Best way to delete unreferenced rows?

From: "Tyrrill, Ed" <tyrrill_ed(at)emc(dot)com>
To: <pgsql-performance(at)postgresql(dot)org>
Subject: Best way to delete unreferenced rows?
Date: 2007-06-07 20:02:55
Message-ID: A23190A408F7094FAF446C1538222F7604092F3B@avaexch01.avamar.com
Views: Raw Message | Whole Thread | Download mbox | Resend email
Thread:
Lists: pgsql-performance

Hey All,

I have a table, let's call it A, whose primary key, a_id, is referenced
in a second table, let's call it B. For each unique A.a_id there are
generally many rows in B with the same a_id.
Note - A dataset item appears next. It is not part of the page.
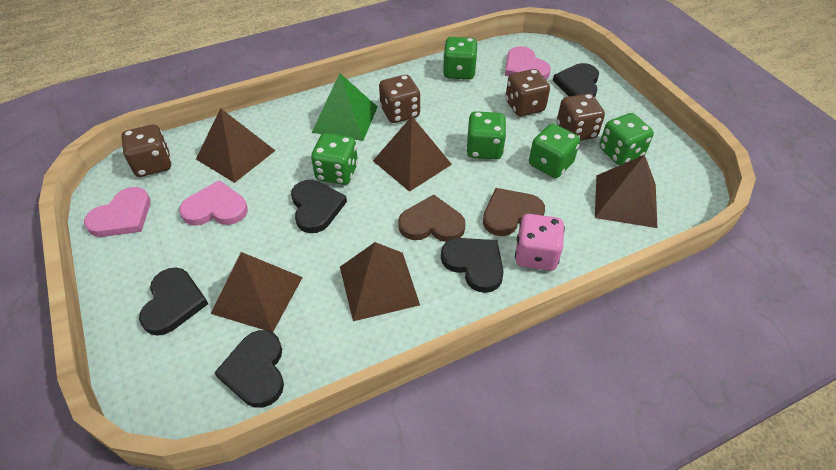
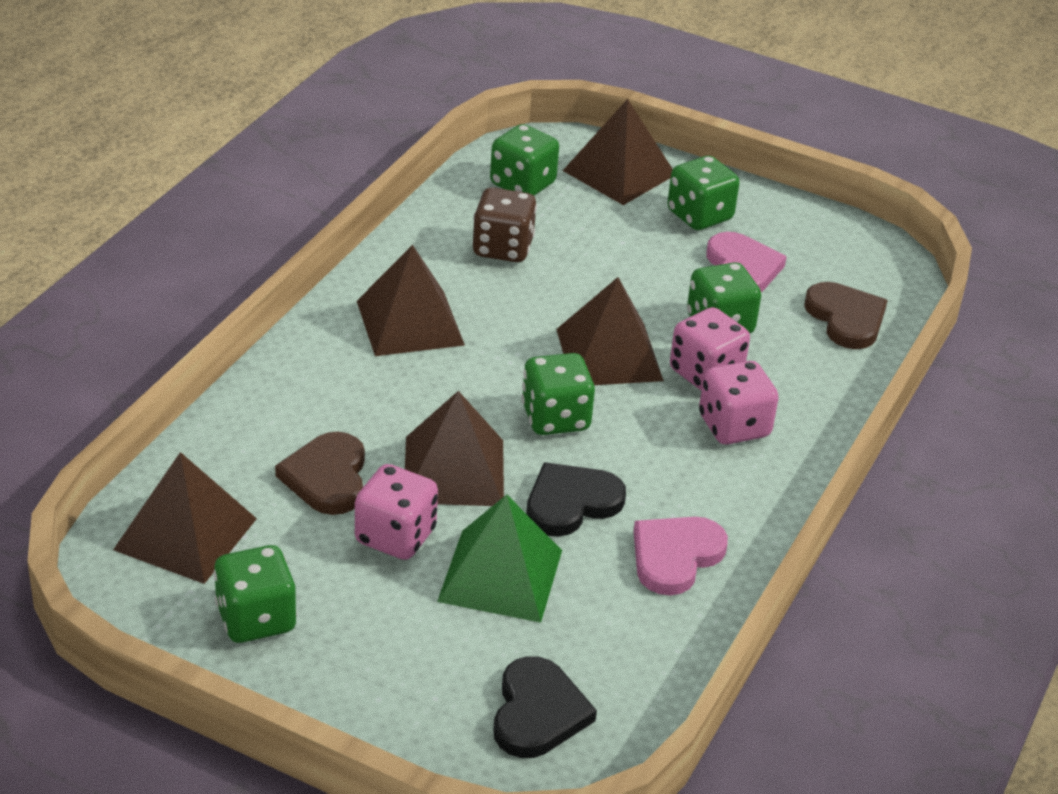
black heart: 5 -> 2
brown dice: 4 -> 1
pink dice: 1 -> 3
pink heart: 3 -> 2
My problem is that I want
to delete a row in A when the last row in B that references it is
deleted. Right now I just query for rows in A that aren't referenced by
B, and that worked great when the tables were small, but it takes over
an hour now that the tables have grown larger (over 200 million rows in
B and 14 million in A). The delete has to do a sequential scan of both
tables since I'm looking for what's not in the indexes.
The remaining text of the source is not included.